L’objectivité est le corrélat d’une « raison pure », articulable au dernier terme de la pensée analytique occidentale dans un formalisme logique. L’a priori kantien procède d’un impératif catégorique qui ne doit rien par principe à une cause extérieure à son pur enchaînement formel.
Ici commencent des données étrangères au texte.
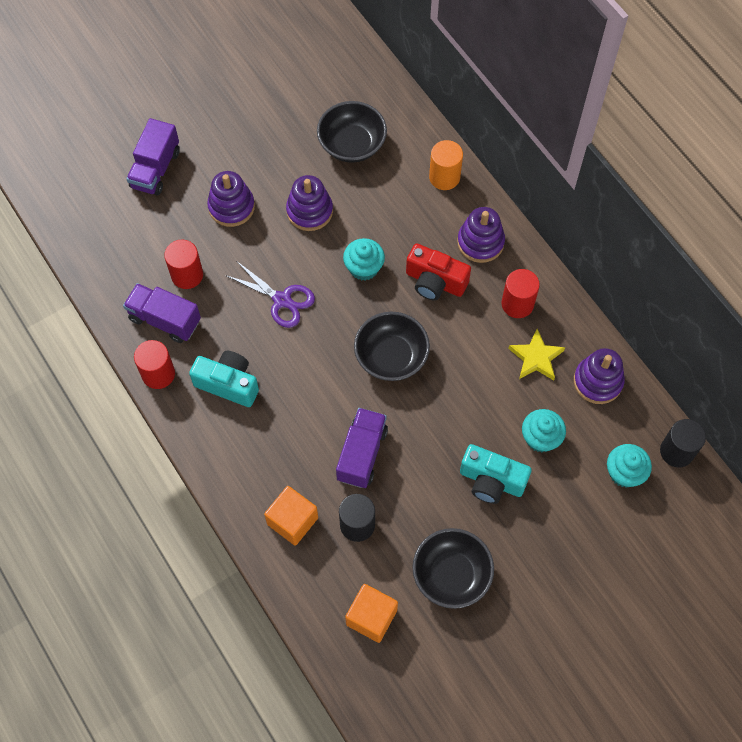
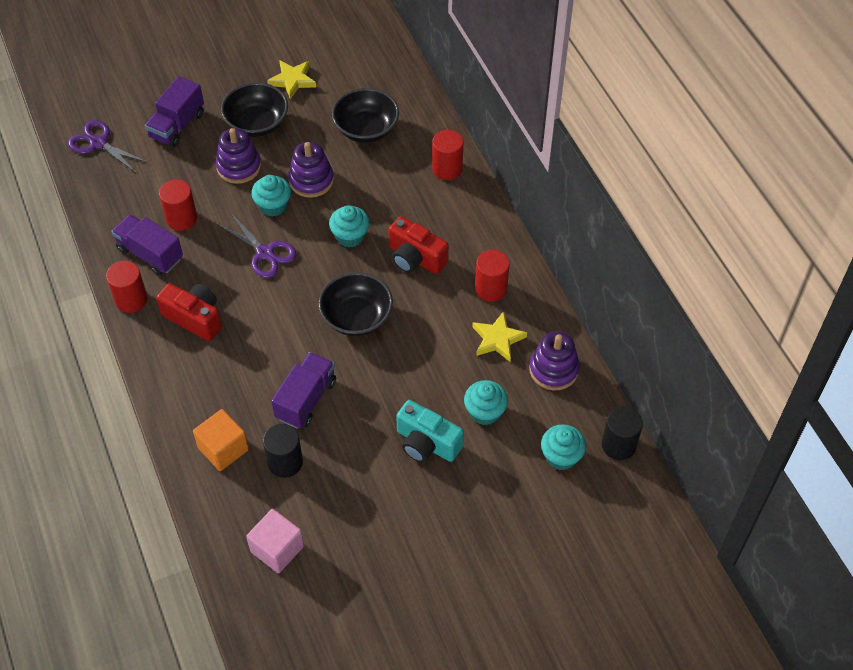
camera: 10 degrees right, 10 degrees down
(78, 202) = (98, 143): none -> purple scissors
(228, 384) = (194, 318): turquoise camera -> red camera
(263, 99) = (292, 80): none -> yellow star
(277, 246) = (273, 206): none -> turquoise cupcake
(371, 617) = (277, 549): orange cube -> pink cube
(444, 177) = (447, 169): orange cylinder -> red cylinder
(451, 574) = (366, 522): black bowl -> black bowl (257, 123)
(480, 242) = (468, 230): purple stacking toy -> none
C’est la raison pour laquelle il échoue à réduire la fonction de la cause, pourtant irréfutable ; et qui anime depuis toujours le progrès critique de la philosophie occidentale : « Si cette cause s’avère aussi irréductible, c’est pour autant qu’elle se superpose, qu’elle est identique dans sa fonction, à ce que je vous apprends cette année à manier, à cerner. » La critique de la démarche kantienne va permettre à Lacan d’opposer ce formalisme logique pur à ce qu’il définit comme objectalité. « L’objectalité est le corrélat […], d’un pathos de coupure. » Celui-là même par où le formalisme logique kantien rejoint son effet méconnu dans la Critique de la Raison Pure. Lacan évoque ici la fonction de l’objet a cause du désir, comme cette part de nous-mêmes, morceau de chair resté nécessairement pris dans la machine formelle. Cette machine formelle, on peut l’entendre comme l’écriture logique déployée dans les chaînes de Markoff du Séminaire sur la Lettre volée, qui rendent compte des lois du symbolique venant mordre sur le réel du corps.
La recherche de la connaissance elle-même est animée d’un désir qui n’a d’autre source que cet objet cause du désir « cette part de nous-même, à jamais irrécupérable, objet perdu aux différents niveaux de l’expérience corporelle où se produit sa coupure, (…) support, […] authentique de toute fonction comme telle de la cause. » Là où tout formalisme logique fonctionne comme une chaîne causale qui cherche sa raison d’être en elle-même, Lacan souligne que la cause véritable de tout désir de connaissance implique un changement de registre, révélant que l’a priori kantien n’est en fait qu’un a posteriori, « l’ombre, le pendant de ce qui est point aveugle dans la fonction de cette connaissance elle-même. » (L’on se rappelle les explications de Freud sur la pulsion épistémologique infantile.)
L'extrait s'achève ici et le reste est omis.